Politico’s contract stipulates that the publication needs to use AI in a manner that follows the company’s standards of journalistic ethics. “We’re not against AI, but it should be held to the same ethical and style standards as our political journalists,” says Arianna Skibell, the union’s vice chair for contract enforcement, who writes Politico’s energy industry newsletter. Some union members question whether there’s always appropriate human oversight over the AI content Politico publishes.
In one case, an AI-generated live summary used language around immigration that human writers are not permitted to use, publishing phrases like “criminal migrants” as it covered the vice presidential debates.
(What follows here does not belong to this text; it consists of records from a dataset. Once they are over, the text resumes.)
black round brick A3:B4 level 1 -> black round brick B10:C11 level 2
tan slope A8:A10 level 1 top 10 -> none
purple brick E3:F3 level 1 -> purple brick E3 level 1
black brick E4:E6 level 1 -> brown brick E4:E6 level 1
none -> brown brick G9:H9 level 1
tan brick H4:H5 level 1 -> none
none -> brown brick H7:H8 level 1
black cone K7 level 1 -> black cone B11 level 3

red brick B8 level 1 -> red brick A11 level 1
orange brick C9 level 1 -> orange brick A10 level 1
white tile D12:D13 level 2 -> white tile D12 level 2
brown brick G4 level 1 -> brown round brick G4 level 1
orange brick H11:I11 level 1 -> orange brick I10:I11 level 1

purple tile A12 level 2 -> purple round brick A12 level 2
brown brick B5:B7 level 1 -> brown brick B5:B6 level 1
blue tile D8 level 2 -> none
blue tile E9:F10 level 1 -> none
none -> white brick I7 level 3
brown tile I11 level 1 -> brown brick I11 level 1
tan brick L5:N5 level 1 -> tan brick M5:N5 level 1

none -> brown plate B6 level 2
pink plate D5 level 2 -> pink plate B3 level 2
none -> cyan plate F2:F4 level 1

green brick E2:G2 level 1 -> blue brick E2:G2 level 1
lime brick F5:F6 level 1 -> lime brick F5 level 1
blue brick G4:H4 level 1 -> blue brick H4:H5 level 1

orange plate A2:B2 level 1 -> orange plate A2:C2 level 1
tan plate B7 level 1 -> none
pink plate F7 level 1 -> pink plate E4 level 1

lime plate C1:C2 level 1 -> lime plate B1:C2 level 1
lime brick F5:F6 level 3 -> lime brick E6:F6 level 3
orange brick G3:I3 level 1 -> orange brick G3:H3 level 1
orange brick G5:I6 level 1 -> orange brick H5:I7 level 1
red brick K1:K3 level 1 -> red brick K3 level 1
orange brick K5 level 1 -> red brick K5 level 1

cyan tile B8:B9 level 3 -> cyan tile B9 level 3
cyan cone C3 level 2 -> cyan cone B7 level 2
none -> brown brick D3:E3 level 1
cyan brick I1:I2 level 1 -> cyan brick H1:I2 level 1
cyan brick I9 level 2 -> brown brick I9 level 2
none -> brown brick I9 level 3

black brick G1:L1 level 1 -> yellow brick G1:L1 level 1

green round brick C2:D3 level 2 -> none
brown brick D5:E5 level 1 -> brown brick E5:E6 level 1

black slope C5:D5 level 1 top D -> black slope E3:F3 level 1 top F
“There were also factual errors that the AI inserted that night,” alleges Skibell. For example, she says, the AI credited actions taken by the Biden Administration as things Kamala Harris did. That post was later swapped for replacements without the errors, according to screenshots reviewed by WIRED. “At Politico, you can’t just wholly take down articles written by human reporters without going through a series of approvals, all the way up to newsroom leadership. That did not happen for the AI live summaries,” Wittenberg claims. (Politico did not comment on the specifics of the union’s allegations.)
Union members say they believe the AI-generated posts were handled in a way that violates Politico’s correction and takedown policies. They also allege that one of Politico’s paid premium AI tools for generating policy reports has spewed out incorrect information in the past. Politico’s human reporters broke the news in 2022 that the Supreme Court had voted to overturn Roe v. Wade, but a report on abortion rights generated by the Policy Intelligence Assistance tool in March 2025 was written as though the constitutional right was still in effect.
So AI is now covering events as well as human Politico journalists – that’s real progress!


Finally, an oldie but a goodie: DON’T KNOW MUCH ABOUT HISTORY: Politico illustrates story about race and the modern GOP with a picture of Democrat George Wallace standing in the schoolhouse door. Even more amusingly, it’s labeled “History Dept.”